Occupy Black Friday

DCP writer Benjamin Dale at the Occupy Dayton Camp on November 25. Photo courtesy of Tyler Lukacs. DCP writer Benjamin Dale at the Occupy Dayton Camp on November 25. Photo courtesy of Tyler Lukacs.

A DCP writer spends the day at the Occupy Dayton camp

By Benjamin Dale

DCP writer Benjamin Dale at the Occupy Dayton Camp on November 25. Photo courtesy of Tyler Lukacs.

DCP writer Benjamin Dale at the Occupy Dayton Camp on November 25. Photo courtesy of Tyler Lukacs.

Belief is a funny thing, and it can often make people behave in noble, albeit misunderstood ways.  Some say the true measure of belief is how much one is willing to suffer for it.  And as the grey shadow of winter approaches in the Northern Hemisphere, the members of the worldwide Occupy Movement are beginning to know what it feels like to suffer for their beliefs.

After about two months spent occupying Courthouse Square on Main Street, Occupiers were asked to relocate to Dave Hall Plaza down the street for Dayton’s annual Christmas tree lighting celebration, Grande Illumination. The camp now consists of five tents that house anywhere from seven to 10 protesters every night.  Despite the weather, the Occupiers are determined to make it through the winter, braving the elements in solidarity with the Occupiers on Wall Street, around the world, and in Washington, D.C.

As of Black Friday, it’s been 51 days since the Occupy Movement began, and John Tall has been calling a tent in downtown Dayton his home for 21 days now.  As the de facto leader at the moment, the others refer to him as “Papa John.”

“I’ve had job offers, I don’t have to be doing this,” Tall said, “but to me this is more important; the survival of this camp.  To me, this is something that was needed a long time ago.”
“I’m not leaving until this makes a difference, or until they haul me off,” Tall said.

Braving the cold has taken its toll on Tall, who’s been stricken with a undiagnosed illness that leaves him with fever, chills and a white blood cell count three times higher than normal.  He was released from the hospital yesterday with a plethora of pills and orders to rest.  Tall is not the restful type.

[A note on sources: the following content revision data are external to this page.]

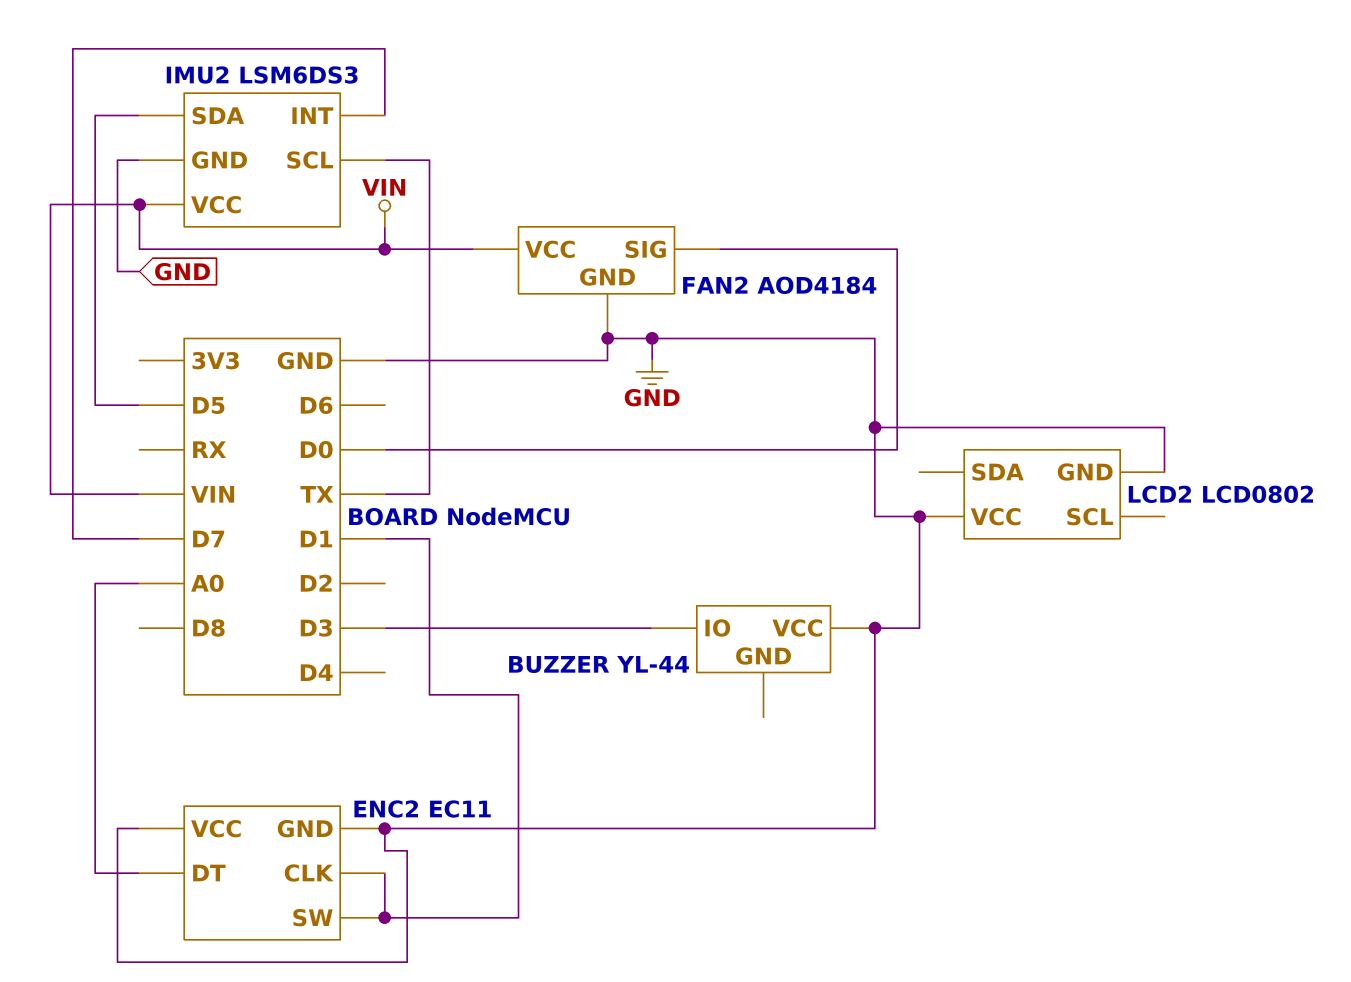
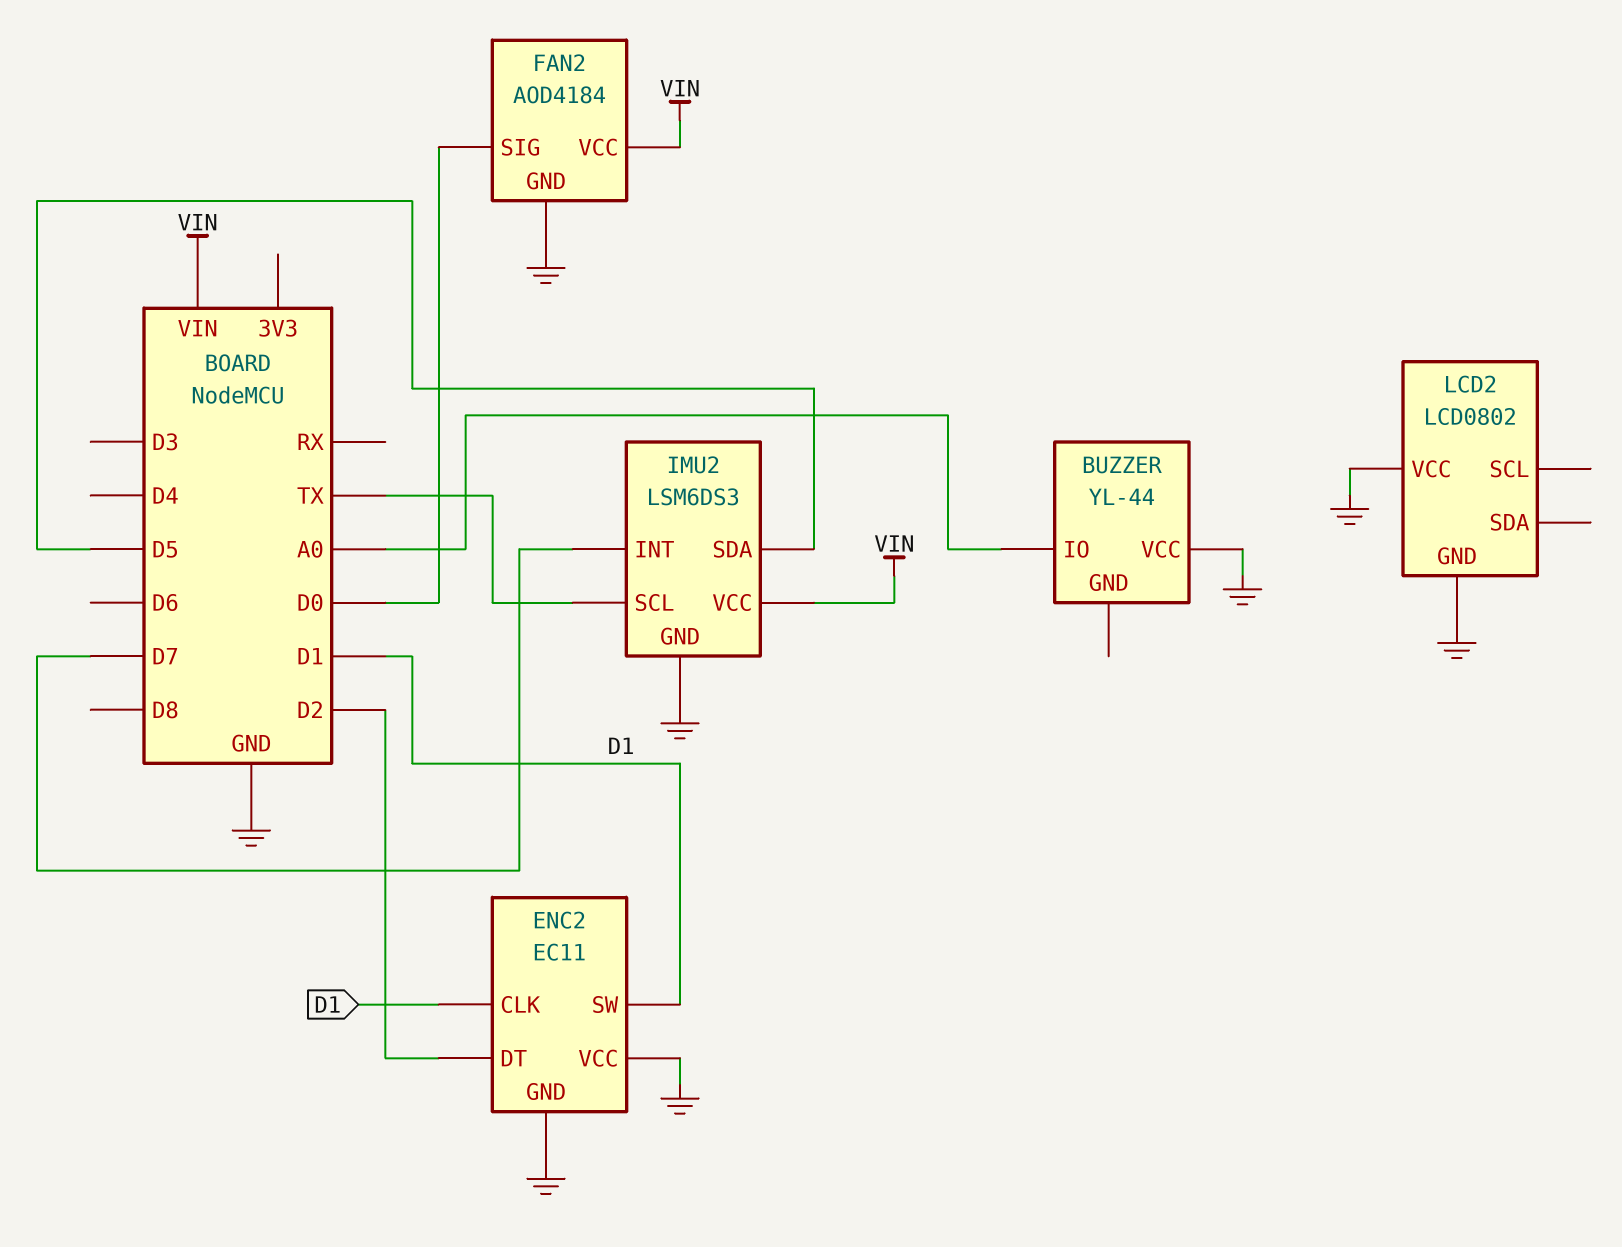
BUZZER pin IO: D3 -> A0
ENC2 pin DT: A0 -> D2

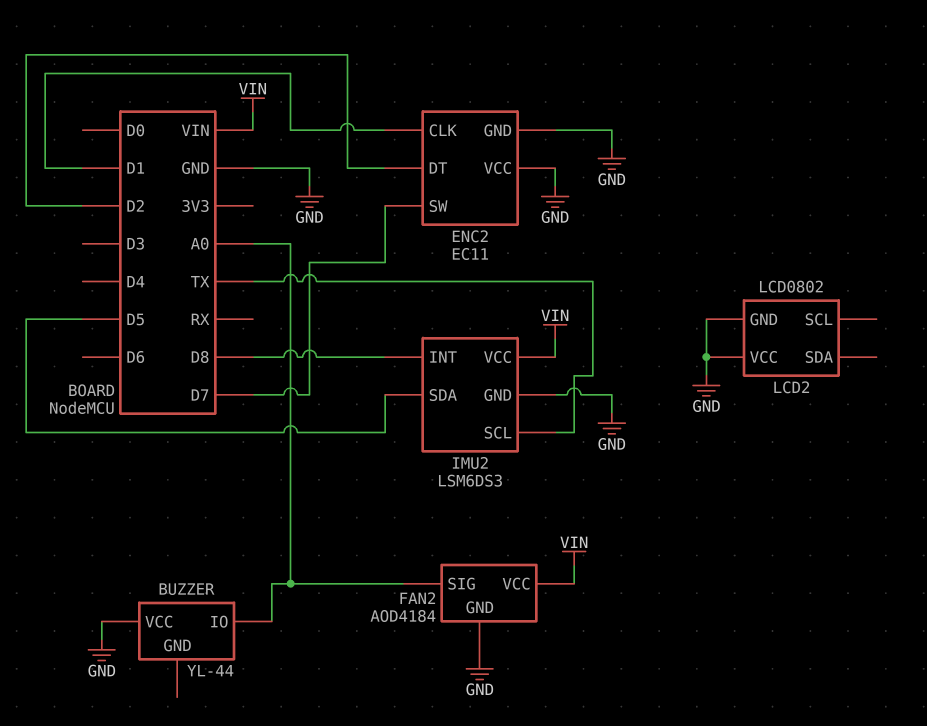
ENC2 pin SW: D1 -> D7
FAN2 pin SIG: D0 -> A0
IMU2 pin INT: D7 -> D8

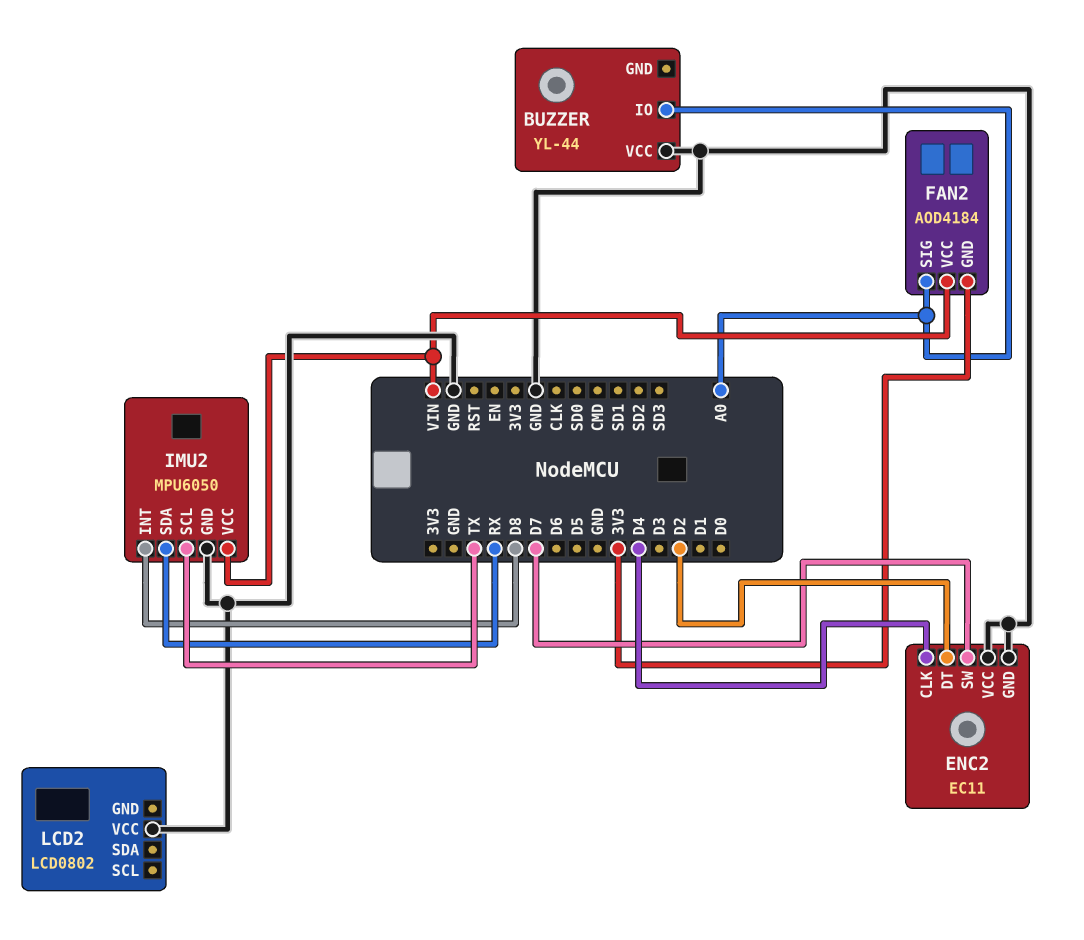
ENC2 pin CLK: D1 -> D4
FAN2 pin GND: GND -> 3V3
IMU2: LSM6DS3 -> MPU6050
IMU2 pin SDA: D5 -> RX
LCD2 pin GND: GND -> none

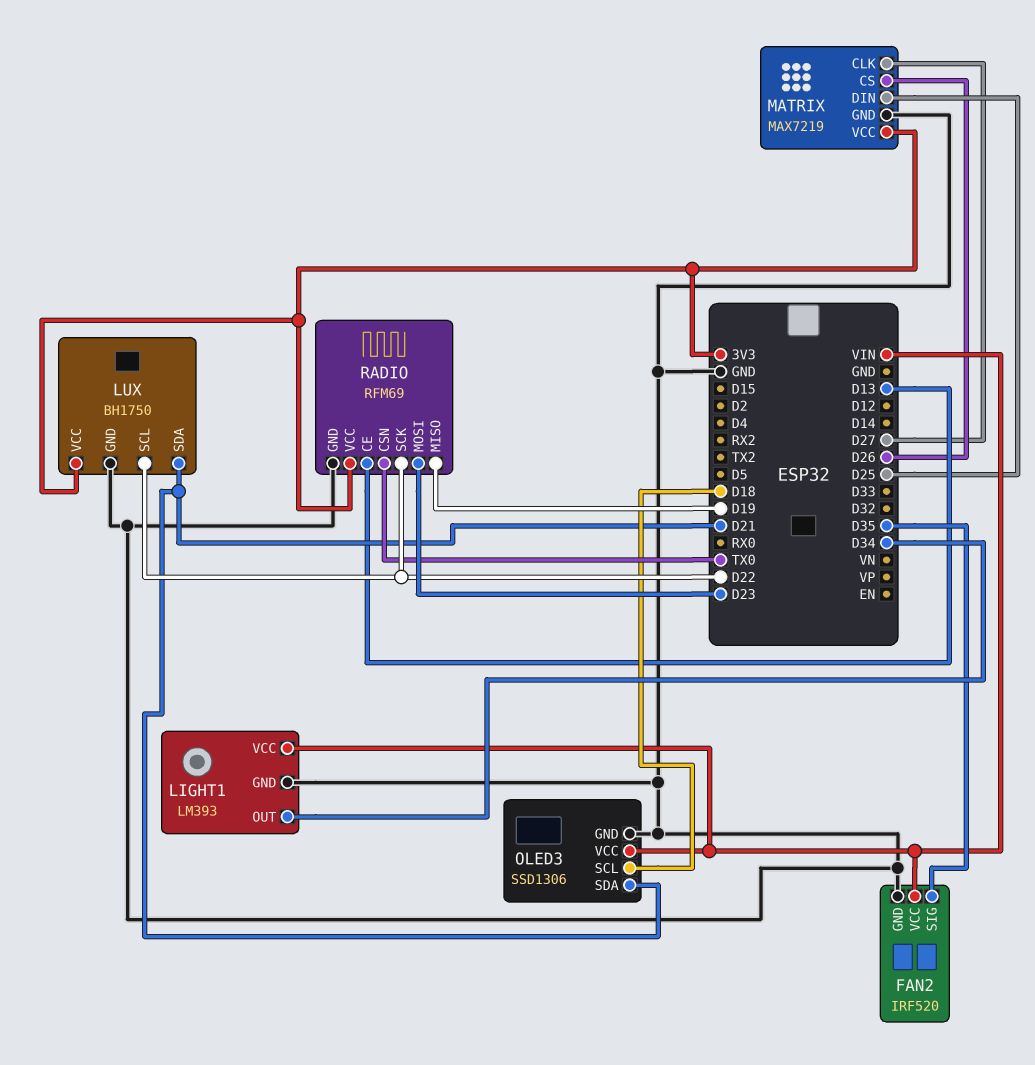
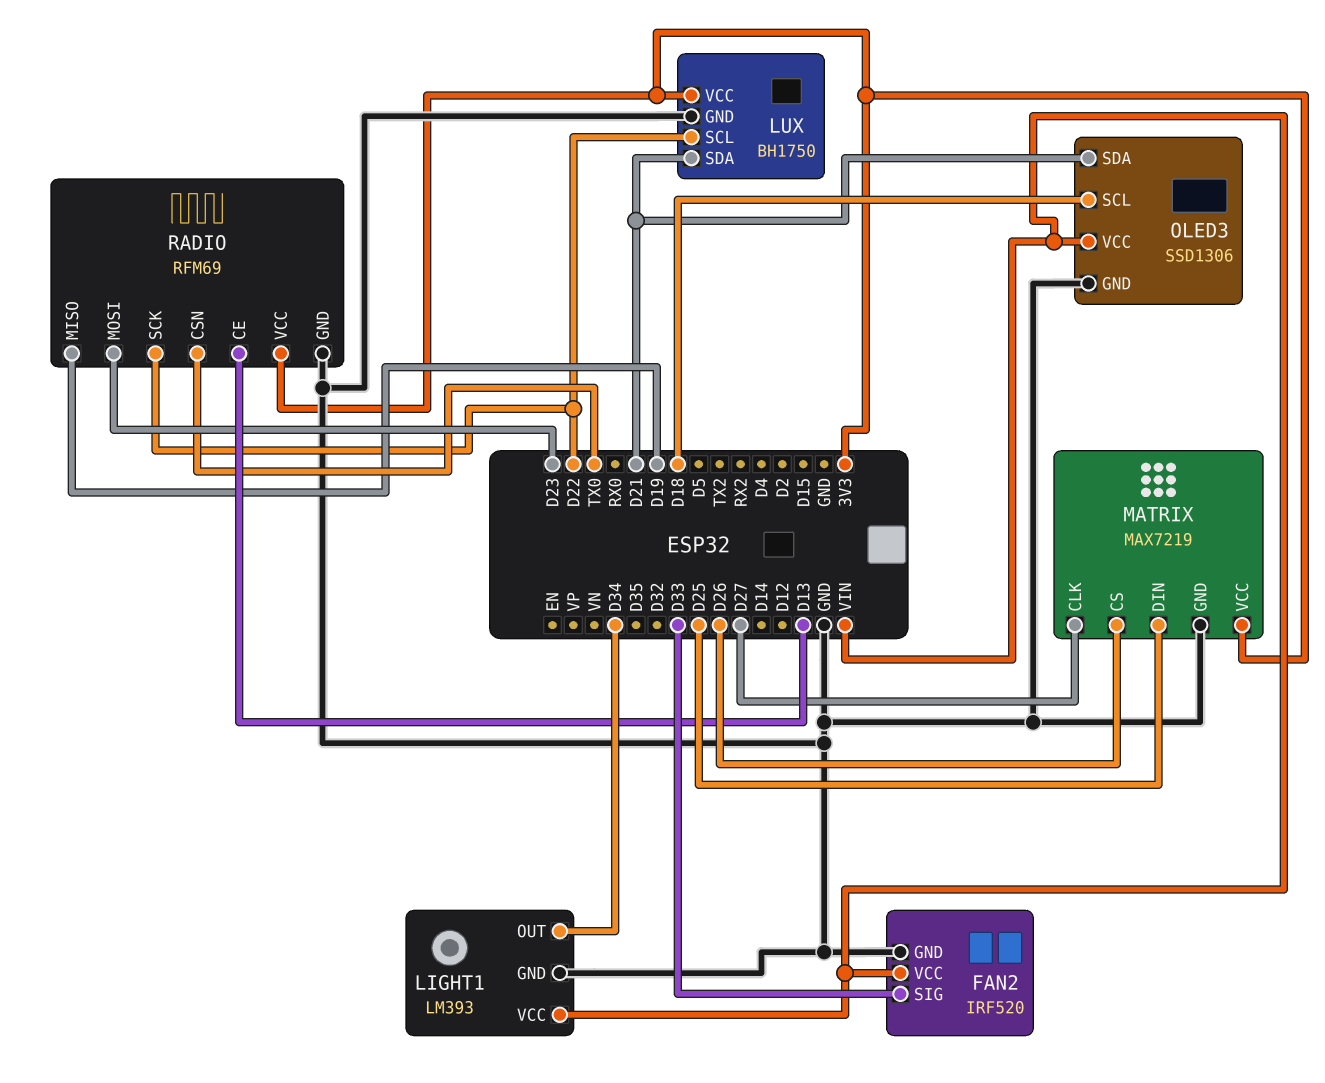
FAN2 pin SIG: D35 -> D33

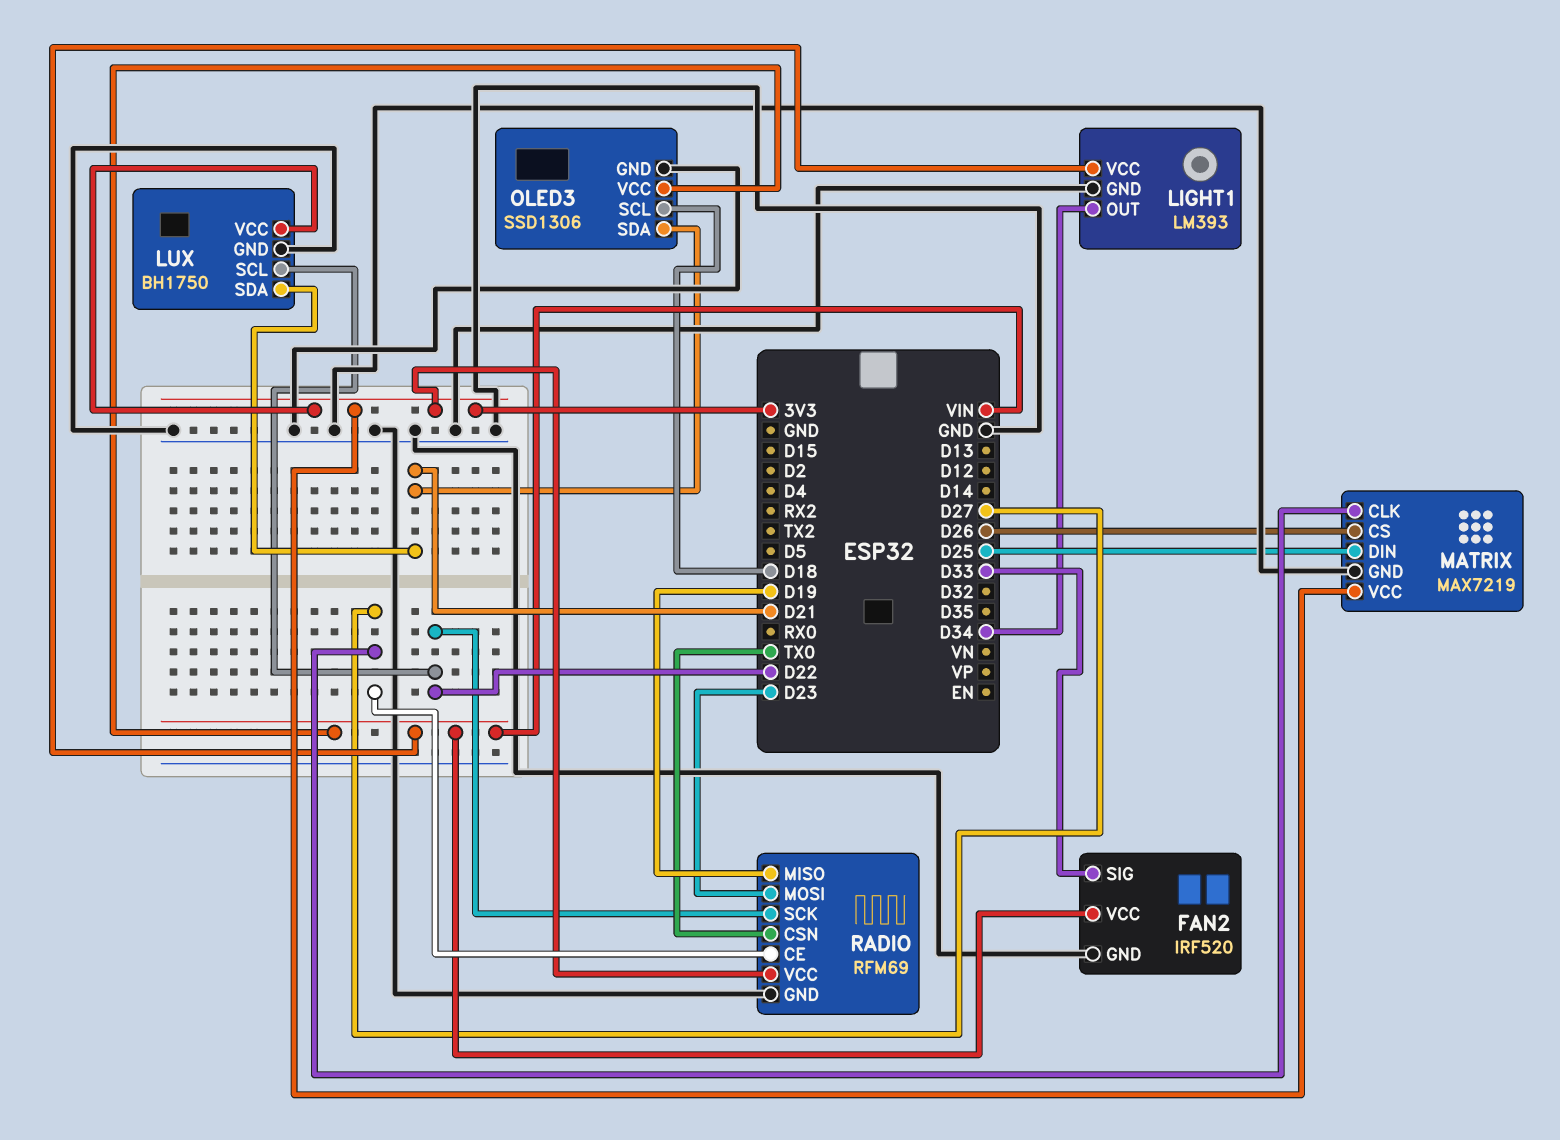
RADIO pin CE: D13 -> D27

“People may look at us and think we are jobless and homeless, but in fact, 73 percent of Occupy Dayton holds down jobs,” Tall said, “but working here, organizing, finding supplies, taking care of the press, keeping the camp running is actually the toughest job I’ve ever had.”

Right now the Occupiers can’t cook, despite having grills and propane on hand, due to city ordinances regarding fires in parks.  The Occupiers instead rely on donations from well-wishers and eating cold food, straight from the can.

The Occupiers have tents on order to withstand the weather – Russian tents built to insure survival against the harsh Siberian snows, 16×16 ft. squares complete with ventilation for a stove, insulation, and secured by wooden posts and metal joints.

The Occupiers say they like the Dave Hall location better, as it gives more protection from the wind, and is also a more natural, peaceful setting for the protest. The occupiers moved because of a recent poll in which voters said they wanted the Occupiers out of Courthouse Square before the Black Friday Christmas celebration.

“Since the people who wanted us to move are the same 99 percent that we represent, we chose to relocate to keep ordinary people happy,” Tall said.  “We don’t want to be enemies with the people we claim to represent.”

Despite the Occupy Movement’s recent spread around the globe, the group is still short on ideas, leaders, and plans for action, but the list of grievances is quite long, and most of which, anyone could agree, are some of the most pressing issues of our time.

Homelessness, joblessness, corrupt politicians, predatory banks and spiraling debt – it doesn’t take a genius to see that the state of the world is in trouble. The Occupiers see a broken system in which the voices of the many are drowned out by the money of the few.

“I’m out here not for me, but for future generations,” Tall said.

“I want to get people aware that we can change things,” said Annie Blanchard, a resident of Yellow Springs who acts as the spiritual grandmother of the group. As the retired VP of special sales at the now-defunct Antioch Publishing company, she’s seen her own economic standing go from good, to bad, to worse over the course of her lifetime.

“I think everyone was waiting for someone to come along and change things for the better,” Blanchard said, “but sometimes things have to fall apart before you can put them back together again.  I would use profanities, but I’ve already used enough of them.”

“Annie is one of our biggest supporters in spirit,” Tall said. “She keeps me steady.  It’s good to know that there’s people like her, people that can’t for various reasons, live down here, but who go all out to do everything they can for those of us who do.  I think people don’t realize what they have to offer, even the smallest little thing helps a lot.”

If they make it through until spring, the Dayton Occupiers hope to take their protest to Washington, D.C. next summer, where supporters hope the movement will converge and focus in time for the presidential elections.

The Occupiers are angry at the state of affairs, and they’re doing the only thing they feel can make a difference: protest.

“The more people that yell,” Tall said, “…the louder we’re going to be.”